If there is another filter element of the peaking EQ filter close by, the additional filter would “pull” the magnitude response of the first filter element down with it, making it less “steep”. This behaviour can for example be observed in FIG. 1, but also in FIGS. 7A and 7B. In particular, the left side LS of the target response curve is steeper than on the right side RS.

The proposed principle now “guesses” where the two midpoints should be and therefore define its bandwidth by first identifying the inflection point on the steepest slope. For this purpose, one should calculate the first derivative of the target response curve as well as the second derivative therefrom. These two curves are depicted in FIG. 7C.

As one can see, the first derivative F1 has its extreme value on the left side of center frequency point P1, whereas the inflection point P2 is given by the zero crossing P2-0 on said steep side. When an inflection point can be identified, it means that one of two possible outcomes:

- a. There is only a single peak, or any other peak is largely spaced apart. In such case the inflection point is one of the midpoints, and by the symmetric property of the peak (note that it is symmetric) the bandwidth is given by the difference from this point to the center of the peak.
- b. There is another peak nearby such that it does affect the Q factor. In that case, a prediction is required to determine where the midpoint would be and then obtain the bandwidth from said midpoint in the same way as above.

Both cases (a) and (b) can be addressed in a similar fashion depicted in FIGS. 7D to 7F. FIG. 7D shows the results of the detection of the inflection point P1 on the steepest side of the slope as well as the deflection point P2′ on the right side of the center frequency point P1 towards higher frequencies. A tangent is then generated through the inflection point P2. In the digital domain, one may generate the tangent by simply calculating its function between the two sample points just left and right of the inflection point.

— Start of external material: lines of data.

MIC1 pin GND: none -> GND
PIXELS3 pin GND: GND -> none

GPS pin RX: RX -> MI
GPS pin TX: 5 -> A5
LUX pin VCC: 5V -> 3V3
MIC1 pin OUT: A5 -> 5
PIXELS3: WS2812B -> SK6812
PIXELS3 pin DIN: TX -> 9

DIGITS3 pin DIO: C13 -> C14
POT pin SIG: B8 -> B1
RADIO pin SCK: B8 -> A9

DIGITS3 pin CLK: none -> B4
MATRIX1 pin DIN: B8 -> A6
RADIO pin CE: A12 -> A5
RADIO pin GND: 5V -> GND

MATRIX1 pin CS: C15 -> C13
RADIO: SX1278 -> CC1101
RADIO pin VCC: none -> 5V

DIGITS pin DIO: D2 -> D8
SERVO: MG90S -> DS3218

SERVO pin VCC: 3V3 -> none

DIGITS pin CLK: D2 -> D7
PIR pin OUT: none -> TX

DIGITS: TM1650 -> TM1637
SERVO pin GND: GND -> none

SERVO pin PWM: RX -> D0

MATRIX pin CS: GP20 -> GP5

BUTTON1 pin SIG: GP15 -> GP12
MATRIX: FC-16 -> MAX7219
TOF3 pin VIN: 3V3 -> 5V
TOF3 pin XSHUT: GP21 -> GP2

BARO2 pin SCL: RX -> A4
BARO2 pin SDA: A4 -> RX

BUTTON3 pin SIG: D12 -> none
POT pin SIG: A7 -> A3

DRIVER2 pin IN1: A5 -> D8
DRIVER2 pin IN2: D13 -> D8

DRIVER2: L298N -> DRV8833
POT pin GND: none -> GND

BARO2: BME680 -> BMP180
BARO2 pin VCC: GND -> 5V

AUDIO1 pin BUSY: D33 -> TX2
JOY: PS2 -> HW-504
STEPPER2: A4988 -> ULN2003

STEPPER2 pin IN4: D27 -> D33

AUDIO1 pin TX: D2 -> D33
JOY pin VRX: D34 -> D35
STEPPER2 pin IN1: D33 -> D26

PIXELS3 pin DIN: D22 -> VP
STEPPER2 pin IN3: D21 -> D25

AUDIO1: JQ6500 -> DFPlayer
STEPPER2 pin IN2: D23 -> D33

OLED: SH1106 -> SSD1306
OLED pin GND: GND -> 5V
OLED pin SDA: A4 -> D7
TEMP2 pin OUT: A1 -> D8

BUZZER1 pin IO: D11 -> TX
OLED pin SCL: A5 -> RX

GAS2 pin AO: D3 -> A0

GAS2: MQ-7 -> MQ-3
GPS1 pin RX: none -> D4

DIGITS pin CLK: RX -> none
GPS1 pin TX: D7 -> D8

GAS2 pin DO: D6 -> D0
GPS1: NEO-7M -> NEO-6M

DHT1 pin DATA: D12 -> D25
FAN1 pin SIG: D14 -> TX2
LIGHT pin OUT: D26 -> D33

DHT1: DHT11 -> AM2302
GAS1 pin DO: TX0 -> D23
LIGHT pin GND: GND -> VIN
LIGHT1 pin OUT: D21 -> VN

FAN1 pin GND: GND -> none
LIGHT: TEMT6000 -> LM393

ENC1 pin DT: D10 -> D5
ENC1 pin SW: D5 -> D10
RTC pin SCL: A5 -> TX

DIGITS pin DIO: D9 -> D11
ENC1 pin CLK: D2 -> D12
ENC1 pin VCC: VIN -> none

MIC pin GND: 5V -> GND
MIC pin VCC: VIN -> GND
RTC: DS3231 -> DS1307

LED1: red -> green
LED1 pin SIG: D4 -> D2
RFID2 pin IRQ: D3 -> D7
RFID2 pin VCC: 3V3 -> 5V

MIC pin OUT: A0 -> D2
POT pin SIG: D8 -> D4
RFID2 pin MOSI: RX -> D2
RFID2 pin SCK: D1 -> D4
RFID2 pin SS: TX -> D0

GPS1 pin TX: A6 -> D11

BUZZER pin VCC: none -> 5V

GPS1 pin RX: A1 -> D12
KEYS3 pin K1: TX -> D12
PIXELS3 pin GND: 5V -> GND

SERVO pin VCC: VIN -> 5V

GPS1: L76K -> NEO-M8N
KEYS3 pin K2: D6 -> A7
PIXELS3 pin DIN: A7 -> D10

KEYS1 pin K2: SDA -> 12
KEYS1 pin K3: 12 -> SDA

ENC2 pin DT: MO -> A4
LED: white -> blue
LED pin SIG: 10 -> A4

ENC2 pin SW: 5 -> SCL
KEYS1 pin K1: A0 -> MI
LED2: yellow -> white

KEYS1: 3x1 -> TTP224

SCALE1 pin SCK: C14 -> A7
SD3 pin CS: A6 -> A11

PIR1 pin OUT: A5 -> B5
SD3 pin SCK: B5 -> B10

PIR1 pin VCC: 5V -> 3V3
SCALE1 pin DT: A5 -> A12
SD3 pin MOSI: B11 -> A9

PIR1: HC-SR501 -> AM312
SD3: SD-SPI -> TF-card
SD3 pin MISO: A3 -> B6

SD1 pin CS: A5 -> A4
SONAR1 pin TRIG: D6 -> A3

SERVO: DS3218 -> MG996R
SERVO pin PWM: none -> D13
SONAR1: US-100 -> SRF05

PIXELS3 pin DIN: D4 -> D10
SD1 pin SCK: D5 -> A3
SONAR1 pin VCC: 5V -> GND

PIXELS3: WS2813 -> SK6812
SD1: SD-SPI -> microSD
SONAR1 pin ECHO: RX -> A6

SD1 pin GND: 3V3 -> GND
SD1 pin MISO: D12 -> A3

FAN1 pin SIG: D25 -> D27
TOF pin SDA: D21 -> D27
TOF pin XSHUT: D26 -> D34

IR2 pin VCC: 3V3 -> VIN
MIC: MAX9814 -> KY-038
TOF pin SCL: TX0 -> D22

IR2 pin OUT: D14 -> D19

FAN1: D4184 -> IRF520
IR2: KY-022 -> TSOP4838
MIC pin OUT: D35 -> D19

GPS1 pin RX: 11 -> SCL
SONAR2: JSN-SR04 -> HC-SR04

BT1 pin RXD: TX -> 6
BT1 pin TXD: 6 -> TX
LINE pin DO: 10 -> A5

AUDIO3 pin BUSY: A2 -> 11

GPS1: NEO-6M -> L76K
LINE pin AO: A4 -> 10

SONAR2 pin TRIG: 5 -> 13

The midpoint is the point P3 where this line intersects the constant line at gab/2 as shown in FIG. 7E. The line L1 at gab/2 in this regard is given by half of the target gain, which is the gain at the center frequency point P1. Alternatively, the average of the gain values from the determined gained values at the two inflection points P3 and P3′ can be used. Point P3 is the first point defining the bandwidth. For the second point it is assumed that the filter bandwidth is symmetrical around the center frequency; that is the center peak. Consequently, the second midpoint on the lower steep side of the center peak is generated by “mirroring” the midpoint P3 along the center peak. This can be done by determining the difference in frequency df=f(P1)−f(P3) and then simply adding this different to the frequency of the center peak P1. The result is point P3′ as depicted in FIG. 7F.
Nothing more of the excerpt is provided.